At some point, rather unexpectedly if haphazardly, I re-started research for a novel in progress. I read the opening chapters of the both the immersive The American Census: A Social History by Margo J. Anderson and the intriguing The Sum of the People: How the Census Has Shaped Nations, from the Ancient World to the Modern Age. Both explore a central question that has obsessed me ever since I learned as a kid that I was something called biracial and that my family had come from elsewhere, as one first grade teacher, a spiritual devotee of Reagan, once put it: Who among us truly count?
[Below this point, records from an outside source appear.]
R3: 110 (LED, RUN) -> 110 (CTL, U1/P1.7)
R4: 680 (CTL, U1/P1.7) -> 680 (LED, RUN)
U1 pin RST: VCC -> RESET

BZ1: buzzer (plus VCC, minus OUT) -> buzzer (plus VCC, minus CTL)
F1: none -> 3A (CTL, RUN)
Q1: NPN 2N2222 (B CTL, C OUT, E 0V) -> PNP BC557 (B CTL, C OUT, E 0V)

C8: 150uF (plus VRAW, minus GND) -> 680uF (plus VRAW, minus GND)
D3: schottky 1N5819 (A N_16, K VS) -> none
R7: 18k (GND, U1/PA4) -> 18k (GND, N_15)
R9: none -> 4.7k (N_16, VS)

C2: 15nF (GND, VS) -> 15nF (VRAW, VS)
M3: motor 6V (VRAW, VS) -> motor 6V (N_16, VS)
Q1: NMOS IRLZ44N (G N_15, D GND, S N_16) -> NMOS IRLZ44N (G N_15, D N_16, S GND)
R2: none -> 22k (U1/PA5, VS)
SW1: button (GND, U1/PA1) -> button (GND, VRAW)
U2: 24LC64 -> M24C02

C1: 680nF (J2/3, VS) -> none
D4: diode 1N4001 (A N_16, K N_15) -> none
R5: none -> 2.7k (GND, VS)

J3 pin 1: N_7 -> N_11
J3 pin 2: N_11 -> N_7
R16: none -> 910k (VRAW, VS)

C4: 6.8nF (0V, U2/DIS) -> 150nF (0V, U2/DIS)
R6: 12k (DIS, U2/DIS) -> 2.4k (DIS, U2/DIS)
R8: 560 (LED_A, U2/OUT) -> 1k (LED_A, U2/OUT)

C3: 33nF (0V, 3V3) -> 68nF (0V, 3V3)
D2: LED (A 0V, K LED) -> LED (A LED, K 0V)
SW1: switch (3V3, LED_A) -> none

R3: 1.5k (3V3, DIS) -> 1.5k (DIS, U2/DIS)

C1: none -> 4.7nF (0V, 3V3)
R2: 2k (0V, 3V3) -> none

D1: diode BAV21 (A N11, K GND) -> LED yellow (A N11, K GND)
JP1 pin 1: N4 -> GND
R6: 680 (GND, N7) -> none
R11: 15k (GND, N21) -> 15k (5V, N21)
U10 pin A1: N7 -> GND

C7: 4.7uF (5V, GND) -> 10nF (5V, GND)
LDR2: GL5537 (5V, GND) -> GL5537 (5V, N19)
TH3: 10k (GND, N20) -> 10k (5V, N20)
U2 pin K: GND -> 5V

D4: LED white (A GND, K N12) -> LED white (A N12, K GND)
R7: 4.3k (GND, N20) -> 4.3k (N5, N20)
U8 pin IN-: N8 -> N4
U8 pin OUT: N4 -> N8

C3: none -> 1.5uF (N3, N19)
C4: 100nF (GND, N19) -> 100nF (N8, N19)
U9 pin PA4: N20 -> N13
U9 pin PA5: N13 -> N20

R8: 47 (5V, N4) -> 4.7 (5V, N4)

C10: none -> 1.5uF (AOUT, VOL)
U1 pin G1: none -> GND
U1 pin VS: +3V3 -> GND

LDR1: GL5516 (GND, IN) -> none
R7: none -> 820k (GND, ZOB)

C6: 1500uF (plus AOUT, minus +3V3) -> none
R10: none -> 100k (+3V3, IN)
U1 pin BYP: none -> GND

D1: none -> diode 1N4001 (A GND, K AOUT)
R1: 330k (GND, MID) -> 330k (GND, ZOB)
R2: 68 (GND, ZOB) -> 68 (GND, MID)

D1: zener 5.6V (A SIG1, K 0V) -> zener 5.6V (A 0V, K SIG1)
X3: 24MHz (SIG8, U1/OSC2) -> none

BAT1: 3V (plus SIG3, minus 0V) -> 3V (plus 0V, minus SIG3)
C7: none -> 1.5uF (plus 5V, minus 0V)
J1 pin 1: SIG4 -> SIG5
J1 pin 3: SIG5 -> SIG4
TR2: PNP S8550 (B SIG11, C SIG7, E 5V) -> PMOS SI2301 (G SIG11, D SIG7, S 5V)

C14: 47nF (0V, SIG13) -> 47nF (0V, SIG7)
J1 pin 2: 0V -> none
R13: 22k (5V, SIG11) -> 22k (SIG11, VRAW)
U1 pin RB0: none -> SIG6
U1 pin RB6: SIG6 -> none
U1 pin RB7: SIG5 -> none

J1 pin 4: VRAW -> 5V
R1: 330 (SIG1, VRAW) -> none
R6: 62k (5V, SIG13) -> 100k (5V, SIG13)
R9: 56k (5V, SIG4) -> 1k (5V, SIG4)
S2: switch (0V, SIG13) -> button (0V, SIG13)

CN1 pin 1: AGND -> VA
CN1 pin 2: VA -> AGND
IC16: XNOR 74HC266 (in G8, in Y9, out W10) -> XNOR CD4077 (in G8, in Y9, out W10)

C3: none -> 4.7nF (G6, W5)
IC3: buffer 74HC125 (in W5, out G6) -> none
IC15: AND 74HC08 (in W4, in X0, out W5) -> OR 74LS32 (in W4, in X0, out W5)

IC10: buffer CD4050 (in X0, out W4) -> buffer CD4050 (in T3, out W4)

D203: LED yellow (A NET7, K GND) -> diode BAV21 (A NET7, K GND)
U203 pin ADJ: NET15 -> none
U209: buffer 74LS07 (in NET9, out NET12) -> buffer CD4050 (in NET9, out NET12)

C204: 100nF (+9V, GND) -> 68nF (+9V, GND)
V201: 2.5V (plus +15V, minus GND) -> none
A fickle and violent American refrain.
Some weeks after the police riots, I read We Fight Fascists: The 43 Group and Their Forgotten Battle for Post-war Britain by Daniel Sonabend, which is about forty-three Jewish servicemen who, in 1946, returned to London to find and then fight a type of sickly fascism revived there. It’s an essential and historically piercing read about organizing at all costs. In that vein, I also later read two brilliant and presently valuable essays by Ramsin Canon, Organizations in Movement and What it Means to Be a Marxist. I devoured every essay I could find by Emily Raboteau, including Lessons in Survival, a genre-defying meditation on climate change, familial displacement, and Harriet Tubman.
In February, my debut novel was published and one unexpected joy of this was the solidarity soon found after with other writers releasing work into the vortex of a global pandemic/election year. I’ve come to think of all the books released in 2020 as a type of ecosystem under duress. But what a particular gift these books are – in this – our year of unreality! I only wish I would’ve had time for more. I read Ilana Masad’s tender, rebellious odyssey All My Mother’s Lovers and Maxim Loskutoff’s fierce, symphonic, and otherworldly neo-Western Ruthie Fear. Trust Me, by Richard Z. Santos, which centers on a crooked land development deal in New Mexico, is a vivid and compulsively sharp condemnation of American politics.The characters in Rachel Swearingen’s urgent collection How to Walk on Water and Other Stories reminded me of one of Dostoevsky’s central concerns about being human: why the fuck do we willingly open our doors to ruin? Laura van den Berg is from a better, stranger, parallel universe and her deeply powerful collection I Hold A Wolf by the Ears is like a one-way ticket there. Lydia Millet’s prophetic novel A Children’s Bible tore through all my generational and ecological angst, or rather, fury in one night. It’s also a shrewd reminder that the kids are – indeed – alright! Cher Ami and Major Whittlesey by Kathleen Rooney is a brilliant and elegant investigation of war, propaganda, queer history, and ecological sentience (and so much more!) and made me go digging through my bookshelves like a madman until I found the epigraph to the novel The Glory of the Empire: A Novel, A History by Jean D’Ormesson:
“History is a novel that happened; a novel is history that might have happened.” E. and J. De Goncourt
The year ends with the incomparable Fireflies by Luis Sagasti, which asks one of the most important questions literature could ever ask: How do we even begin to narrate the history of the world? In 1918, another reality flattening year full of brutality and pandemic, the philosopher Ludwig Wittgenstein retreated to Norway after the man he loved most in the world died in a military flying accident. Of Wittgenstein’s time there, Sagasti writes, “In the extreme cold, words emerge stuttering. They pile up in the mouth and are expelled one by one, guillotined by the teeth. Words with a kind of dyslexia that goes unnoticed, like seedless grapes, like fireflies in the midday sun.”